27 July 2014

C. S. Lewis On Kindness and Civility at the Table (And Online)


"We hear a great deal about the rudeness of the rising generation. I am an oldster myself and might be expected to take the oldsters' side, but in fact I have been far more impressed by the bad manners of parents to children than by those of children to parents.

Who has not been the embarrassed guest at family meals where the father or mother treated their grown-up offspring with an incivility which, offered to any other young people, would simply have terminated the acquaintance? Dogmatic assertions on matters which the children understand and their elders don't, ruthless interruptions, flat contradictions, ridicule of things the young take seriously - sometimes of their religion - insulting references to their friends, all provide an easy answer to the question "Why are they always out? Why do they like every house better than their home?"

Who does not prefer civility to barbarism?

If you asked any of these insufferable people - they are not all parents of course - why they behaved that way at home, they would reply, "Oh, hang it all, one comes home to relax. A chap can't be always on his best behaviour. If a man can't be himself in his own house, where can he? Of course we don't want Company Manners at home. We're a happy family. We can say anything to one another here. No one minds. We all understand."

Once again it is so nearly true yet so fatally wrong.

Affection is an affair of old clothes, and ease, of the unguarded moment, of liberties which would be ill-bred if we took them with strangers. But old clothes are one thing; to wear the same shirt till it stank would be another. There are proper clothes for a garden party; but the clothes for home must be proper too, in their own different way. Similarly there is a distinction between public and domestic courtesy. The root principle of both is the same: "that no one give any kind of preference to himself."

C. S. Lewis, The Four Loves

I suspect Mr. Lewis would be inclined to make similar observations about online manners as compared to public manners, where electronic anonymity tempts the worst part of a person to be belittling, dismissive, condescending, and in short, a bully.

Sometimes people come to confuse rudeness with strength and position, and choose to exercise it when they feel that they have some power, even if it is just the power to say what you will with relative impunity given the distance of electronics. The culture of the internet is nascent; and intelligence without education and cultural broadening can quickly degenerate into barbarism, even amongst people, not only commenters but bloggers, who might be otherwise appalled by how they act online.

Understanding, compassion, and kindness are the signs of real power and strength.

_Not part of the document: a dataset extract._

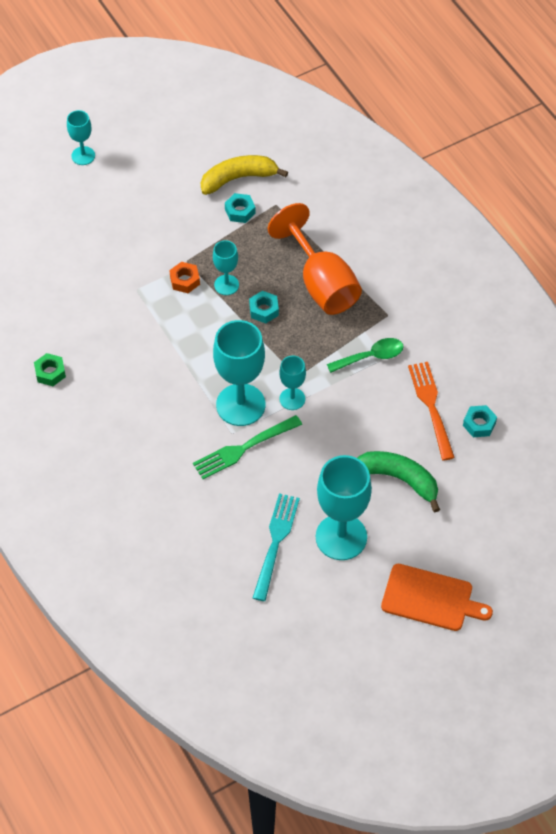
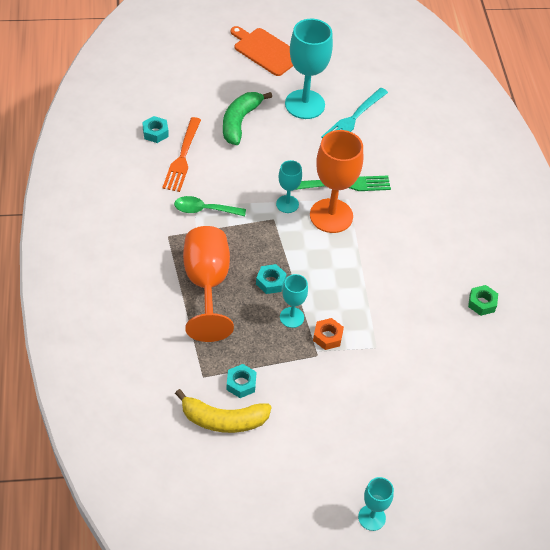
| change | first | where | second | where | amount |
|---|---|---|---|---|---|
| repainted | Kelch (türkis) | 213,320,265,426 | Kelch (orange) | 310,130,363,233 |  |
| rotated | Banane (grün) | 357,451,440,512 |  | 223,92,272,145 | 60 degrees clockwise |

Rudeness, incivility, and bad manners are the signs of ill-breeding and ignorance, of the disordered mind of the narcissist, who proceeds through life unaware and uncaring of those around them.

I am certainly no stuffed shirt. Manners does not mean that famous English reserve which is mannerism. Rather, manners are no ritual. Ritual manners, like accents, are too often an artificial construct with the purpose of promoting a type of class system.

Civility is a certain ease of behavior, a tolerant awareness and acceptance of the commonalities of the human condition, supported by kindness.

Barbarism can become fashionable, almost contagious. One may even have learned such dismissive and condescending behaviour from a parent, who learned it from one of theirs, or in some deep disappointment in their lives.

Don't tell yourself that this is just the way it is. Rather, tell yourself that this is just wrong, and let such incivility stop with me.